石室を補強するためか、隙間に土嚢が詰められています。くぐっているときに崩壊したら怖いですね。
抜塚は、7世紀前半に築造された円墳と考えられています。この時期の古墳は、小型化の傾向にありました。それにも関わらず石室にこれほどの巨石を用いていることから、抜塚の被葬者はかなり身分の高い人物だったようです。
こちらがトンネル反対側の開口部。古墳時代後期の古墳は、開口部が南側に向いているケースが多いのですが、抜塚も同じく開口部が南を向いています。
石室を覆う封土は大きく失われており、封土の流出を防ぐためか一部ブルーシートが被せられています。
抜塚の出土物は不明ですが、高安千塚古墳群に属する古墳からは「ミニチュア炊飯具の土器」がみつかっています。これは朝鮮半島系の古墳からよく出土することから、抜塚の被葬者も渡来系豪族だったのかもしれません。

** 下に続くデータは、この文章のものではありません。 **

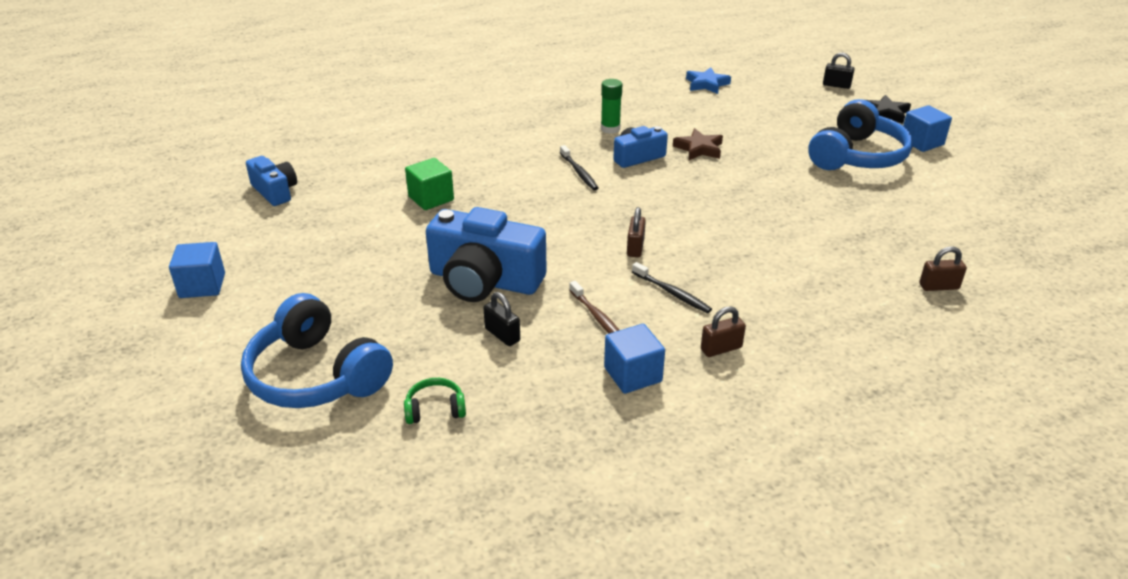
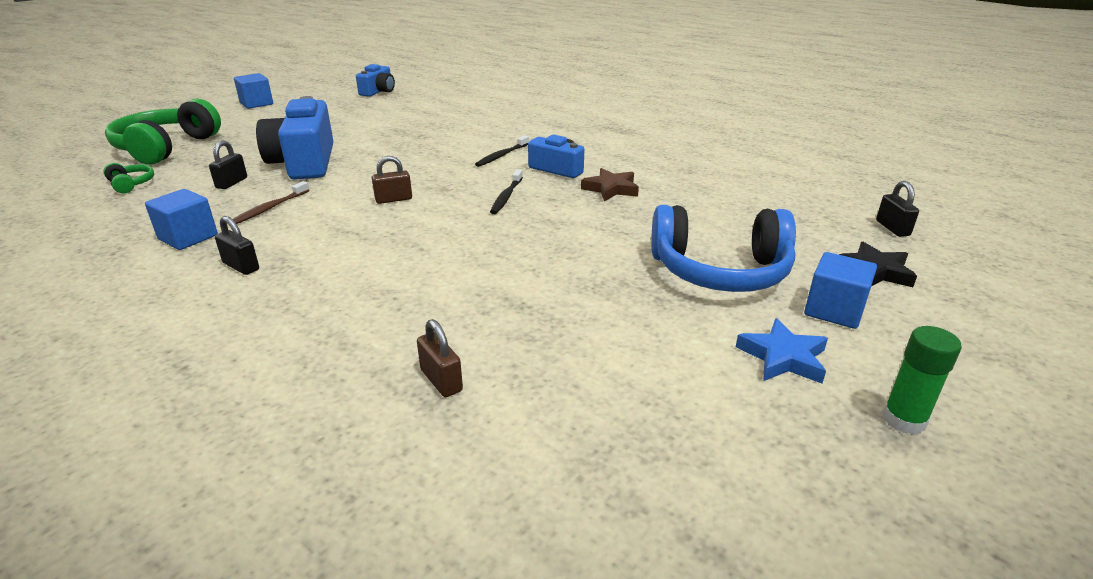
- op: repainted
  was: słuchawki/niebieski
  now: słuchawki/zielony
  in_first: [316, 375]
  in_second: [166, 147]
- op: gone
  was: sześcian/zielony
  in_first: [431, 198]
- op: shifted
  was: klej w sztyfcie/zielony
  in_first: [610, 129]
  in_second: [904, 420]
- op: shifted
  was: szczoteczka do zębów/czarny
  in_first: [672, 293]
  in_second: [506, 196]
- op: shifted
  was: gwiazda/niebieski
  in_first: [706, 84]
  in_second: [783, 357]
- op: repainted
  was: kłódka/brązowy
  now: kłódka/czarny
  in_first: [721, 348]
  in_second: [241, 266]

ちなみに来迎寺の墓地内には6号墳、8号墳が存在しますが、調査不足で見落としていました。またここまで来なければいけないとは・・・
思った以上のトンネル古墳だったのでトンネル具合をゆっくりと堪能したかったのですが、墓場でウロウロしているのも怪しいので、とりあえず帰ることにしました。
まとめ
今回は、大阪府八尾市にある「抜塚(大窪・山畑7号墳)」を紹介しました。高安千塚古墳群における最大規模の石室ということもあり、見応えのあるトンネル古墳ではないでしょうか。「最近トンネル古墳をくぐり抜けていないので、調子が悪いな」というお悩みをお持ちの方にはおすすめの古墳です。
という訳で、抜塚(大窪・山畑7号墳)の紹介はこの辺で。次回はまた別の、トンネル古墳を紹介します。
抜塚(大窪・山畑7号墳)詳細
古墳名 | 抜塚(大窪・山畑7号墳) |
別名 | 来迎寺塚 |
住所 | 大阪府八尾市大窪35 |
墳形 | 円墳 |
直径 | 30m(推定) |
高さ | 6m(推定) |
築造時期 | 7世紀前半 |
被葬者 | 不明 |
埋葬施設 | 横穴式石室 |
国の指定史跡 | 2015年3月10日 |
参考資料 | ・案内板 ・高安古墳群分布・測量調査報告書 |
案内板
付近一帯に群集する古墳は六世紀後半を中心に築かれた古墳時代後期の横穴式石室分である。遺体を安置する奥の玄室部とこれに通じる羨道部とからなっている。巨石を組んで石室を設け土を盛り上げた円墳でほとんど物が入口を南に開いている。
総数約二〇〇基を数えるこの古墳群は比較的古い時期の群集墓として著名である。